Lascia definitivamente il carcere uno dei boss mafiosi più conosciuti, Giovanni Brusca, fedelissimo di Totò Riina e uno degli autori della strage di Capaci, in cui persero la vita il magistrato Giovanni Falcone, la moglie e tre agenti della scorta.
Chiamato lo “scannacristiani”, Brusca ha commesso e ordinato più di 150 omicidi, tra cui quello del piccolo Giuseppe Di Matteo, sciolto nell’acido perché figlio di un pentito. Arrestato nel ‘96, da subito ha iniziato a collaborare con la giustizia, svelando diversi segreti di Cosa nostra e ottenendo nel 2000 lo status di collaboratore di giustizia, che gli consentì di lasciare il carcere duro previsto dal 41-bis ed evitare l’ergastolo.

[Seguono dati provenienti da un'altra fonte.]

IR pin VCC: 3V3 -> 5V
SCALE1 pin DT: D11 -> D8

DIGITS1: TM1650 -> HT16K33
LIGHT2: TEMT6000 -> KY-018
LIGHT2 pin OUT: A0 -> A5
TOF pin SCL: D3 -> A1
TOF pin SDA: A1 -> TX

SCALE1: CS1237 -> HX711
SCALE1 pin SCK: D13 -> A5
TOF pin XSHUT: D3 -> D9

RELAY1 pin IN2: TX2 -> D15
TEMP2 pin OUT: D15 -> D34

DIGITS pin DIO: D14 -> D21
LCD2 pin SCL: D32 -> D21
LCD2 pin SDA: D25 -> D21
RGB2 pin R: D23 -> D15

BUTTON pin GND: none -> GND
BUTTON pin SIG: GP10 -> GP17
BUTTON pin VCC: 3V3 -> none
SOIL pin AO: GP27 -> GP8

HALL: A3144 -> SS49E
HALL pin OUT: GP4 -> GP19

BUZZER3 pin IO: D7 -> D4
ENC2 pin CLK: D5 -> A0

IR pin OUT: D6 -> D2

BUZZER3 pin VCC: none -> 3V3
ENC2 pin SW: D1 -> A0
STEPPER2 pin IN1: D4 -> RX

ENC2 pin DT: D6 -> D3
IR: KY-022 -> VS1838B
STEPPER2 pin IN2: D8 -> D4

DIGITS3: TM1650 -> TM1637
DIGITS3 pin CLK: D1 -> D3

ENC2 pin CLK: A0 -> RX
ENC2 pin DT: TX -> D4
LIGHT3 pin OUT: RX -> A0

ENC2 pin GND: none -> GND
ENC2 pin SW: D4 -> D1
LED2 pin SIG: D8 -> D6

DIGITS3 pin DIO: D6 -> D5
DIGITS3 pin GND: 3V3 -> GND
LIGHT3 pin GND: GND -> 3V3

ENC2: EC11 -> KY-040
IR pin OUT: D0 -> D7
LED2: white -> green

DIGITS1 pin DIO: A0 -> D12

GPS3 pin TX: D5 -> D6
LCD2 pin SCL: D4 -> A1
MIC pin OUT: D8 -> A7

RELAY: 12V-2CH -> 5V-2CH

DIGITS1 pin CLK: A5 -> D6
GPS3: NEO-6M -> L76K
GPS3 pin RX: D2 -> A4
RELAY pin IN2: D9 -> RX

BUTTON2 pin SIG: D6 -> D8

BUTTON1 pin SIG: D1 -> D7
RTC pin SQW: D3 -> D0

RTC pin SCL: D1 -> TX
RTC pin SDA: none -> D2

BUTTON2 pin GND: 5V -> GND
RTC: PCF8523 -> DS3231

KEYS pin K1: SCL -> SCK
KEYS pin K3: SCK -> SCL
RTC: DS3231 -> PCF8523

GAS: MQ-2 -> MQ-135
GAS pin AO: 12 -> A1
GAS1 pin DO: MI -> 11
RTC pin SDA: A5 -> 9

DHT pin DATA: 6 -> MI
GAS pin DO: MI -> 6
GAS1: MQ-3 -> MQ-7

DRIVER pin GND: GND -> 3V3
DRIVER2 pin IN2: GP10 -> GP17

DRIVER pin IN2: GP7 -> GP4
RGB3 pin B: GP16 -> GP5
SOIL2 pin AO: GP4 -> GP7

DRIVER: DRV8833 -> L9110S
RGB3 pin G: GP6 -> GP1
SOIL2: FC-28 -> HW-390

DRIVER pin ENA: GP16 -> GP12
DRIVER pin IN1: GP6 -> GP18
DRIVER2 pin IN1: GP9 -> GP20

Qualche giorno fa è stato dunque scarcerato per fine pena dopo 25 anni. Nei commenti dei politici, da destra a sinistra, c’è rabbia, indignazione e incredulità: “un pugno nello stomaco”, “una vergogna senza pari”, “un affronto per le vittime”, “non è giustizia”, “inaccettabile”.
Io personalmente trovo questa reazione politica ridicola e ipocrita. Giovanni Brusca è stato scarcerato in funzione di una legge che riguarda i pentiti e che consente ai mafiosi che collaborano con la giustizia di ottenere dei benefici, tra cui gli sconti di pena. Tutti conoscono questo accordo tra Stato e pentiti, figuriamoci coloro che da anni occupano il Parlamento.
La notizia della scarcerazione di Brusca era nota da tempo, attesa da molti anni, e negli ultimi tempi tutti i politici sapevano che era vicino al “fine pena”. Perché indignarsi? Perché non sono state proposte delle modifiche alla legge? Sbraitare per raccattare voti, la musica non cambia. Torniamo alla legge. È giusta?
A mio avviso lo era fino a qualche anno fa. Si tratta di una legge fortemente voluta da tanti magistrati, in primis dallo stesso Falcone. Con essa vengono premiati i pentiti (meglio chiamarli collaboratori della giustizia, chi ci dice che si sarebbero pentiti senza incentivi?) al fine di ottenere grandi vantaggi per lo Stato. All’epoca di Falcone era fondamentale scardinare le attività mafiose, la legge sui pentiti poteva andare bene per contenere un fenomeno che ormai stava sfuggendo di mano, lo Stato era in palese difficoltà. I pentiti erano pochi, le loro confessioni hanno reso possibili arresti, processi e condanne, hanno fatto sfumare attentati e rapimenti.
In definitiva grazie a loro è stato dato un duro colpo alla Mafia, forse il colpo del ko. Il prezzo da pagare è stato rimettere in libertà, dopo tanti anni di carcere (non subito), qualche efferato criminale. Ci poteva stare. Adesso è però giunta l’ora di cambiare la legge. I pentiti sono migliaia, ingolositi, serve un sistema premiale, ma più limitato: ti penti? Carcere meno duro, ma sempre in carcere rimani.
Visto l’alto numero di pentiti lo Stato potrebbe tranquillamente concedere premi meno vantaggiosi. Ti penti per una questione di coscienza o per avere una libertà che moralmente non meriti? Nel secondo caso posso permettermi di non ascoltarti.